When they arrive in America, George says goodbye to the sailors, and is then taken to the man's house, where he has a meal, smokes a pipe, and then goes to bed. The next day, after seeing the man make a telephone call to the zoo before leaving, George decides to try the telephone himself, until he inadvertently calls the fire station and sets off a false fire alarm. The firefighters (who hear the call and the alarm) are unaware that it is George. Then they look at a signal screen (revealing a map) and the location highlights where the telephone call had come from. Thinking there is a real fire, the firefighters get into their trucks quickly.
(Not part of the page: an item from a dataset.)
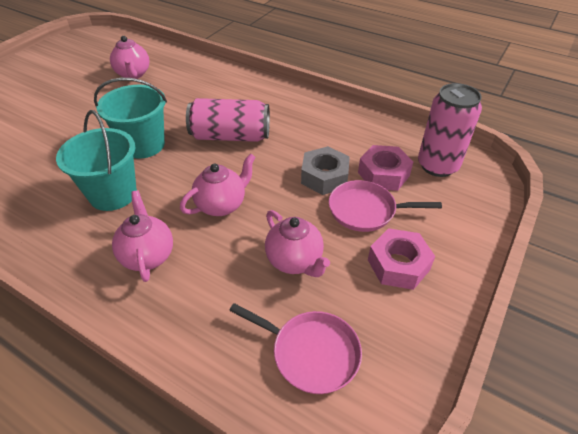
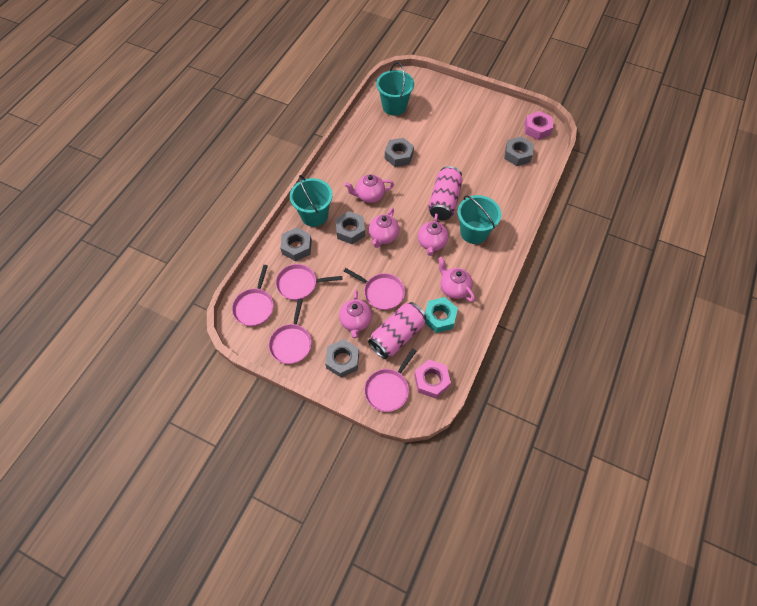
grey nut: 1 -> 5
pink pan: 2 -> 5
pink teapot: 4 -> 5
turquoise bucket: 2 -> 3
turquoise nut: 0 -> 1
But when they rush to the house, all they find is no fire but a monkey (which is George). A thin firefighter caught one arm and the fat one caught the other. They arrest him for the false alarm. They tell George that since he fooled the fire department, they will have to shut him up in a prison where he cannot do anymore harm.

George wanted to get out so he climbed up to the window to try the bars. At that moment, a watchman comes in and climbs on a wooden bed to catch George. The watchman, however, is heavy that the bed tips over and pins him against the wall, thus stalling him. This buys George enough time to run out the open door. After escaping, he spots a balloon vendor out in the street and tries to grab a balloon but ends up grabbing the entire bunch and gets sent flying off into the air. Down below, the houses and people look like toy houses and dolls, respectively. George is carried by the breeze until it fades out, leaving George on top of a traffic signal, which mixes up traffic. The man with the yellow hat finds him there, buys all the balloons from the street vendor, and finally takes George to his new home at the zoo, where each animal gets its own balloon.

Reception

Sales and republication 
Five years after the book’s publication, Houghton Mifflin almost stopped printing the book due to its low demand, but it later became much more popular. Since its publishing, the book has never gone out of print and has sold over 25 million copies. The book has been published in paperback, hardcover, pop-up book, and audiobook.

Critical commentary 
Curious George has received many positive reviews from critics as well as a few negative ones. Critic David Mehegan of the Milwaukee Journal Sentinel argues that children should understand that Curious George’s curiosity does get him into a lot of trouble, such as when he floats away on the balloons, but his curiosity makes life more interesting. Ultimately, children relate to this character because he, like them, “impulsively breaks commonsense rules set by grown-ups in a desire to understand the marvelous new world around him.”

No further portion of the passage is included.